Duke Energy posted a net income of $992m for the quarter, compared to $938m in the same quarter of last year.
The company reported earnings per share (EPS) of $1.25 and adjusted EPS of $1.26, compared to $1.24 and $1.14 respectively a year earlier.
Growth in its Electric Utilities and Infrastructure segment contributed to higher first-quarter adjusted results.
Duke Energy chair, president and CEO Lynn Good said: “We are off to a very strong start this year, executing well and delivering on our commitments to our customers, communities and investors.

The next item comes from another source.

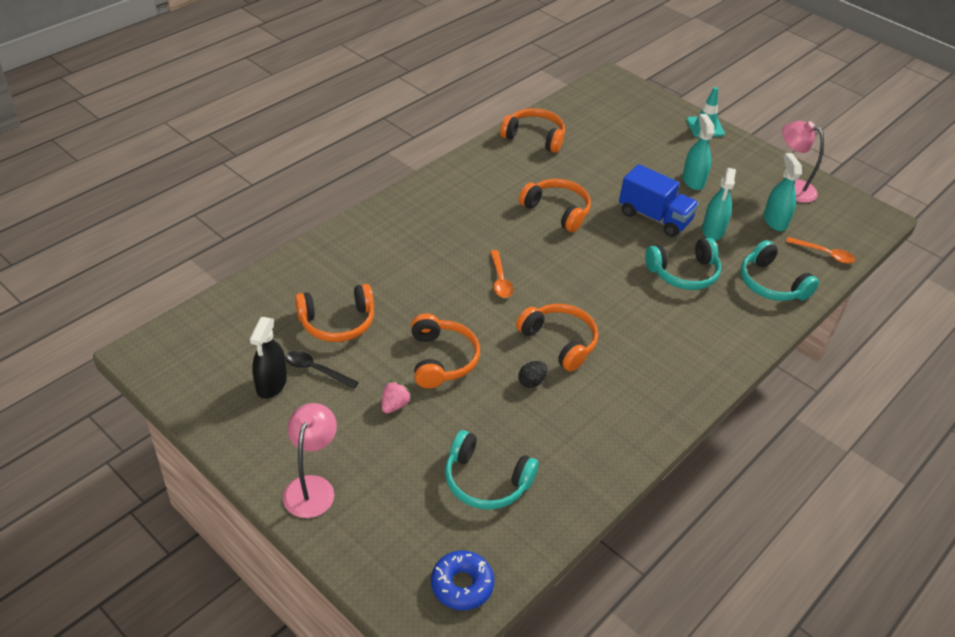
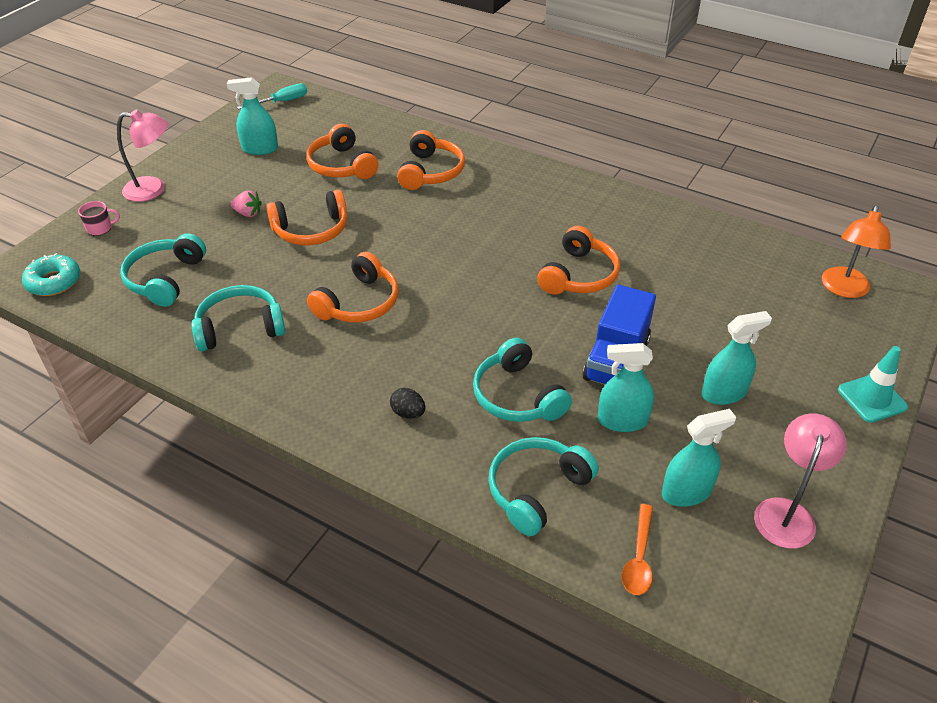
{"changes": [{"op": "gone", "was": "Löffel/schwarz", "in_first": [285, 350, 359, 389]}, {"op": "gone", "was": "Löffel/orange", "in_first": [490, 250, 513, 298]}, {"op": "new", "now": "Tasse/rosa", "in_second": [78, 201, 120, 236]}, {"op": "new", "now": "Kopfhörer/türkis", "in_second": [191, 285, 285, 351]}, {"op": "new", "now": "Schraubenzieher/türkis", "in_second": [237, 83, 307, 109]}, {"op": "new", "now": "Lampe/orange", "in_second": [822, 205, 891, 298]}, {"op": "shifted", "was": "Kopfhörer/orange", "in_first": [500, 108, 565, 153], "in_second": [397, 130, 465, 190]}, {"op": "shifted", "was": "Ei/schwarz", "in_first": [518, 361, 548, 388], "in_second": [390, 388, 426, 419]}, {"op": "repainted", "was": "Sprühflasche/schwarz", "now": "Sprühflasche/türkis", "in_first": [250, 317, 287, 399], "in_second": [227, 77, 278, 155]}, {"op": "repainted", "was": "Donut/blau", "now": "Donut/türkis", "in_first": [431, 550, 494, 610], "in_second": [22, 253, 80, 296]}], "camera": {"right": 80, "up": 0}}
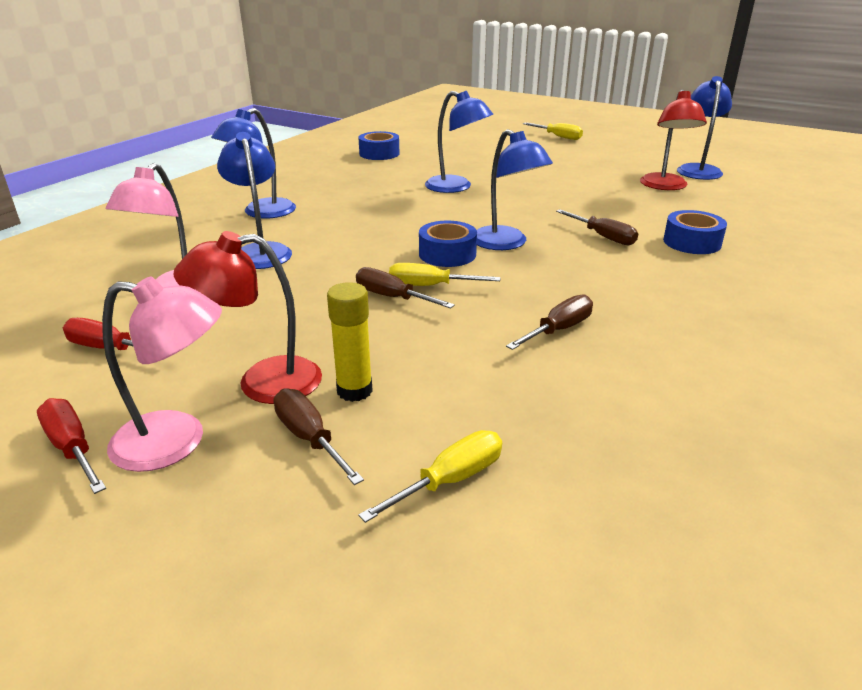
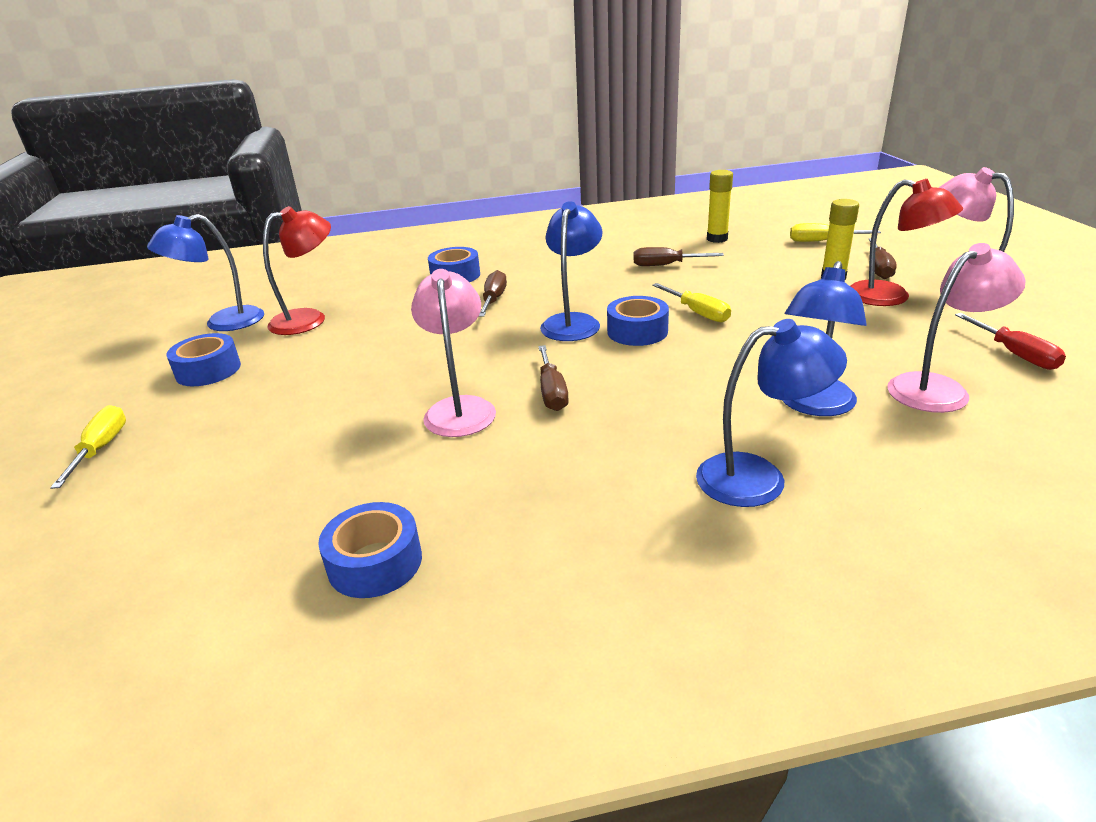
{"changes": [{"op": "gone", "was": "Schraubenzieher/rot", "in_first": [37, 398, 106, 494]}, {"op": "new", "now": "Klebeband/blau", "in_second": [166, 333, 241, 386]}, {"op": "new", "now": "Klebestift/gelb", "in_second": [707, 170, 733, 243]}, {"op": "shifted", "was": "Schraubenzieher/braun", "in_first": [356, 267, 455, 309], "in_second": [538, 345, 569, 411]}, {"op": "repainted", "was": "Lampe/blau", "now": "Lampe/rosa", "in_first": [425, 91, 493, 193], "in_second": [411, 269, 496, 437]}], "camera": {"right": -130, "up": 0}}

“We are positioned to deliver sustainable long-term value as we accelerate our clean energy transformation by investing in renewables, battery storage and our delivery system.
“As a result, we have reaffirmed our adjusted EPS guidance range of $5 for the year to $5.30, and our long-term growth rate of 5% to 7%, off the year’s midpoint.”
Duke Energy’s Electric Utilities and Infrastructure segment posted income of $820m on a reported and adjusted basis in the quarter, compared to $705m in the prior-year period.
On a reported basis, Gas Utilities and Infrastructure recognised a segment income of $245m, as against $249m in the first quarter of last year. Its segment income on an adjusted basis stood at $250m.
The Commercial Renewables segment posted an income of $27m on a reported and adjusted basis, compared to $57m in the same quarter a year ago.
This represents a decrease of $0.04 for each share due to the impacts of Storm Uri on Texas in February.
During the quarter, Duke Energy put 570MW of renewable generation into service and retired a 270MW coal unit.
In January, the company’s Renewables business announced it would acquire a solar project from Recurrent Energy, a subsidiary of Canadian Solar.
Later that month, Duke Energy agreed to sell a 19.9% stake in its subsidiary, Duke Energy Indiana, for $2.05bn. The buyer was an affiliate of Singaporean sovereign wealth fund GIC Private.